San Antonio artist Leigh Anne Lester’s odd botanical universe at center of new exhibition

Bryan Rindfuss, San Antonio Current, October 16, 2024
Head-scratching moments are par for the course when Louisiana-born, San Antonio-based artist Leigh Anne Lester starts explaining her distinctive work. A brainy amalgam of drawing, painting and sculpture, Lester’s creative endeavors explore such heady topics as genetic modification and the myriad consequences of human intervention on Mother Nature. Simultaneously representational and abstract — a feat within itself — Lester’s projects are easy to appreciate on an aesthetic level but contain layers of meaning that can be far from obvious. 

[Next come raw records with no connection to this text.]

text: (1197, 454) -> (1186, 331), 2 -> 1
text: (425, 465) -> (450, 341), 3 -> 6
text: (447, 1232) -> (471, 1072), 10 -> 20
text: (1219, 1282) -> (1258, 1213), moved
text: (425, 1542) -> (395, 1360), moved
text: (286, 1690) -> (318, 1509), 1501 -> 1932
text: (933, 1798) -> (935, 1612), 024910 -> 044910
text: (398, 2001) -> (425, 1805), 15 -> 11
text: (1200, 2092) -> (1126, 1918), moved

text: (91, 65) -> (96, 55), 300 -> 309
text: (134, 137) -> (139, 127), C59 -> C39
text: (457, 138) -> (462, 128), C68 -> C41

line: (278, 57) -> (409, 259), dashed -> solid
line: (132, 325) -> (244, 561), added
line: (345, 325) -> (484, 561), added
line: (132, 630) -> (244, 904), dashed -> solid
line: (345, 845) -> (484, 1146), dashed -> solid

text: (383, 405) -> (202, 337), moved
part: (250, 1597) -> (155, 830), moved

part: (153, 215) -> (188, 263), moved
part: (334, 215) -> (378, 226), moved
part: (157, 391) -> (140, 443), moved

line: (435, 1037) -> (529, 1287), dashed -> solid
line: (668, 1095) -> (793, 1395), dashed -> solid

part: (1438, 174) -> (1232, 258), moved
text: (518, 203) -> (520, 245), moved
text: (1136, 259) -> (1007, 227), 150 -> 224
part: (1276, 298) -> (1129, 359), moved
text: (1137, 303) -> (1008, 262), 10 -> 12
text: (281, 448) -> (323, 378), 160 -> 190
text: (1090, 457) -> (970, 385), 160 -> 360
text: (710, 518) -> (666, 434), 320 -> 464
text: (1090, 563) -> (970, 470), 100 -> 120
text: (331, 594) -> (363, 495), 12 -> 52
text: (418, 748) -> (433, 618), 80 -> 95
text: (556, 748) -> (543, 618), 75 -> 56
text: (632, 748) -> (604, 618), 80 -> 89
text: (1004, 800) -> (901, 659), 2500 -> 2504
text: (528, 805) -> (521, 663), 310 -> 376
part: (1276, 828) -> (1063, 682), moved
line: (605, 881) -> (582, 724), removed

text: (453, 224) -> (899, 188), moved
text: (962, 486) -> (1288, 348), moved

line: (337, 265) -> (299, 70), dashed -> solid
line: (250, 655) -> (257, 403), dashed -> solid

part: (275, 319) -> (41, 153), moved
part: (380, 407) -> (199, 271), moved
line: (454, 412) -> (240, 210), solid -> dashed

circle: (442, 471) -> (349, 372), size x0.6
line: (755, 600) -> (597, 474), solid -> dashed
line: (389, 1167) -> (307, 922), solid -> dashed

Intriguingly, a large percentage of Lester’s oeuvre is based on three pieces she created more than a decade ago. The germinating seed, 2010’s Hunting Art Prize-winning Mutant Spectre is an intricate graphite drawing one might describe as Frankenstein’s monster in botanical form. Adding colored pencil to the mix, its next of kin — 2013’s Mutant Generate — comprises two botanical drawings stacked on complementary layers of drafting film. With those three drawings as her key source material, Lester zooms in, distorts and transforms her own subject matter into entirely new works. In addition to digital processes, Lester employs the classic art-class activity of blind contour drawing to add organic layers of distortion. Curiously reminiscent of DJ culture, these sample-driven remixes of her own work are in heavy rotation in the Ruiz-Healy Art exhibition “Vain Fictions of Our Own Devising,” her first solo show since 2019.